Singular values and trace norm of a submatrix Let $A$ be an $ m \times n$ matrix where $ m \leq n $, and let $ B$ the matrix obtained from $A$ by removing both its first row and its first column. Let us denote the singular values of $A$ by:
\begin{equation*}
\sigma_1 \geq \ldots \geq \sigma_m
\end{equation*}
and the singular values of $B$ by:
\begin{equation*}
\lambda_1 \geq \ldots \geq \lambda_{m-1} .
\end{equation*}
My question is: which interlacing inequalities apply here? According to some books, we can only say:
\begin{equation}
\sigma_i \leq \lambda_{i-2}
\end{equation}
while other sources seem to make the stronger claim:
\begin{equation}
\sigma_m \leq \lambda_{m-1} \leq \sigma_{m-1} \leq \ldots \leq \sigma_2 \leq \lambda_1 \leq \sigma_1.
\end{equation}
So which one is it? And if the latter does not hold, can we at least prove the following?
\begin{equation}
\sum_{i=2}^m \sigma_i \leq \sum_{i=1}^{m-1} \lambda_i
\end{equation}
 A: The inequality $\sigma_1(A)\ge\sigma_1(B)\ge\sigma_2(A)\ge\sigma_2(B)\ge\cdots\ge\sigma_{m-1}(A)\ge\sigma_{m-1}(B)\ge\sigma_m(A)$ holds if $A$ is a (square) positive semidefinite matrix. It doesn't hold in general, not even if $A$ is Hermitian. E.g. when
$$
A=\pmatrix{0&0&1\\ 0&0&0\\ 1&0&0},
$$
the three singular values of $A$ are $1,1,0$ but the two singular values of $B$ are $0,0$. In this counterexample, we also have $\sum_{i=2}^m\sigma_i(A)=1>0=\sum_{i=1}^{m-1}\sigma_i(B)$.

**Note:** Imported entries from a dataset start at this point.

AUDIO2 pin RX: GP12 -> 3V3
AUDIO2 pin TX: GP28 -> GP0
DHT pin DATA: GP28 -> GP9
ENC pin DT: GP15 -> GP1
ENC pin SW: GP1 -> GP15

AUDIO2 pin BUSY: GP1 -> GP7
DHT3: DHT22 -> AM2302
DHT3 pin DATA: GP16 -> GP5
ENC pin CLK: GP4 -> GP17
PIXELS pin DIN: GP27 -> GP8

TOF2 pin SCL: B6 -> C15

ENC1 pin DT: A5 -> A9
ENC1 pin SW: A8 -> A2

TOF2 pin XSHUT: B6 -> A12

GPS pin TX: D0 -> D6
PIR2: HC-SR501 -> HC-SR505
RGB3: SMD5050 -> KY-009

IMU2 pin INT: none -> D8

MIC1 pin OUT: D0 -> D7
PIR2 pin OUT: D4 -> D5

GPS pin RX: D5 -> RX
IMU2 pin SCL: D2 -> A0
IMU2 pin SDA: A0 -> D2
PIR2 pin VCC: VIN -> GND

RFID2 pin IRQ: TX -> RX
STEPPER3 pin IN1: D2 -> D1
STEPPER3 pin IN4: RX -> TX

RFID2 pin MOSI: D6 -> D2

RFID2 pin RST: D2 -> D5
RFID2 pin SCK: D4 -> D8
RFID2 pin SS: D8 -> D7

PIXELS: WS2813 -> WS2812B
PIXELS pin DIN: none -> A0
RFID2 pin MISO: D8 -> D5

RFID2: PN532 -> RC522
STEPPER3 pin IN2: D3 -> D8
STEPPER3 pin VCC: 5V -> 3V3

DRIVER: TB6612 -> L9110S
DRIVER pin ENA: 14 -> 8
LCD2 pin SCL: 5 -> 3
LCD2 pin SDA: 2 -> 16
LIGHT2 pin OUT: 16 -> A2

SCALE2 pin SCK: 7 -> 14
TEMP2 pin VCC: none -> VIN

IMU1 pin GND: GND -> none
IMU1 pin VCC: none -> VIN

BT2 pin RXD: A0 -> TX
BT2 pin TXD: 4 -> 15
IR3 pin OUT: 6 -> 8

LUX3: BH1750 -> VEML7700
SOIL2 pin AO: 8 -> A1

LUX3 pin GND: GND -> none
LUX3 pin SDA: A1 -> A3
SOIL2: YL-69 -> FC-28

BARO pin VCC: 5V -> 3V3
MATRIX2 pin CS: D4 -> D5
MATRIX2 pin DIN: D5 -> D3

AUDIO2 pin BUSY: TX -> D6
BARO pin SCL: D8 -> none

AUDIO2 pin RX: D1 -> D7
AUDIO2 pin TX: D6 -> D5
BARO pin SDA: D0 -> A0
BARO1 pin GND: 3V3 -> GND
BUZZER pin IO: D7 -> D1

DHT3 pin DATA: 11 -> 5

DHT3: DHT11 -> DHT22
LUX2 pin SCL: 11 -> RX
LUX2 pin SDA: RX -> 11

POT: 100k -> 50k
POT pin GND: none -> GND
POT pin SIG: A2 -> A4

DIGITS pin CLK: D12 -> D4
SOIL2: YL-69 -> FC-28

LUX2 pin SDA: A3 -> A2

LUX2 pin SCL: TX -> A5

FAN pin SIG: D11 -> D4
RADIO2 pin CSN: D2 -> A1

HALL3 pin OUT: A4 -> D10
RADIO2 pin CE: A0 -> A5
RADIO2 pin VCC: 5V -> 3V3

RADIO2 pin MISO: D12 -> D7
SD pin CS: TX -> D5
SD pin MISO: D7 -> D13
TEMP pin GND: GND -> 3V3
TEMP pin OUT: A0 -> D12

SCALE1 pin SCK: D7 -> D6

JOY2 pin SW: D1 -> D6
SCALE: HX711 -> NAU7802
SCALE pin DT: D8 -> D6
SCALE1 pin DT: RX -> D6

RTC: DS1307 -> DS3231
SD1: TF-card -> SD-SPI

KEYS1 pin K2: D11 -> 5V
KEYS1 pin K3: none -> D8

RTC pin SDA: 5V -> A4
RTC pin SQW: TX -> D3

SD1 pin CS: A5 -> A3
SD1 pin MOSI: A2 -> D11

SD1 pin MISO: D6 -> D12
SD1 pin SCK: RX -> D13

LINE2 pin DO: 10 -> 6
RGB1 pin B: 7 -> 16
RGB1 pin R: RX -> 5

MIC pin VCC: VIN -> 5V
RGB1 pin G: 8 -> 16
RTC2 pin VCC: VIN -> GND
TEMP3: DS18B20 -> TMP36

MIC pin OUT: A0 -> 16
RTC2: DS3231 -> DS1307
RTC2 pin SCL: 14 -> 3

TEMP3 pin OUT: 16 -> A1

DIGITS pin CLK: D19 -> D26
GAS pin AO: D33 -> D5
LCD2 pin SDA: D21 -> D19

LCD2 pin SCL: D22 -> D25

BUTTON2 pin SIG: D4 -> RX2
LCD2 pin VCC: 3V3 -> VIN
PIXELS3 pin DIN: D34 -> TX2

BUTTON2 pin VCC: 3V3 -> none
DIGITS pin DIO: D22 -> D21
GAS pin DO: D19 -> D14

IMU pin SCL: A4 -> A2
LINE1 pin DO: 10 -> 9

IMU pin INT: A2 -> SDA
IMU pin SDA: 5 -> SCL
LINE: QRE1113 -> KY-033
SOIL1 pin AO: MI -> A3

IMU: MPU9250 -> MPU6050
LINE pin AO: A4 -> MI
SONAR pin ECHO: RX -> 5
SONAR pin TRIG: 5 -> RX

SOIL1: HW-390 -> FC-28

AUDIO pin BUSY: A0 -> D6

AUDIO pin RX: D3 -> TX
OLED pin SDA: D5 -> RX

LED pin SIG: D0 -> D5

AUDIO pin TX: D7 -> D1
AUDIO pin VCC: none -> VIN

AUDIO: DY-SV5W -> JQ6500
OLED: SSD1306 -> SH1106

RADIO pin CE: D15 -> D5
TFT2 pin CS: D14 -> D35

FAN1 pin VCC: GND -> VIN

Another counterexample: let
$$
A=\pmatrix{0&3&0\\ 2&0&-2\\ 1&0&1}.
$$
The three singular values of $A$ are $3,2\sqrt{2},\sqrt{2}$ and the two singular values of $B$ are $\sqrt{5}$ and $0$. Here we have $\sigma_2(A)=2\sqrt{2}>\sqrt{5}=\sigma_1(B)$ and $\sum_{i=2}^m\sigma_i(A)=3\sqrt{2}>\sqrt{5}=\sum_{i=1}^{m-1}\sigma_i(B)$.
It is true that $\sigma_i(A)\le\sigma_{i-2}(B)$ for $3\le i\le\min\{m,n\}$. Actually, if we delete a row (resp. a column) of $A$ to obtain a matrix $C$, we get $\sigma_j(A)\le\sigma_{j-1}(C)$. Similarly, if we delete a column (resp. a row) of $C$ to obtain a matrix $B$, we get $\sigma_k(C)\le\sigma_{k-1}(B)$. Combine the two inequalities, we get $\sigma_i(A)\le\sigma_{i-2}(B)$.
Interestingly, the inequality $\sigma_j(A)\le\sigma_{j-1}(C)$ can be obtained from the interlacing inequality $\lambda_1(A)\ge\lambda_1(B)\ge\cdots\ge\lambda_{m-1}(A)\ge\lambda_{m-1}(B)\ge\lambda_m(A)$ for eigenvalues of Hermitian matrices. For a proof, see corollary 7.3.6 of Horn and Johnson's Matrix Analysis (2nd ed.).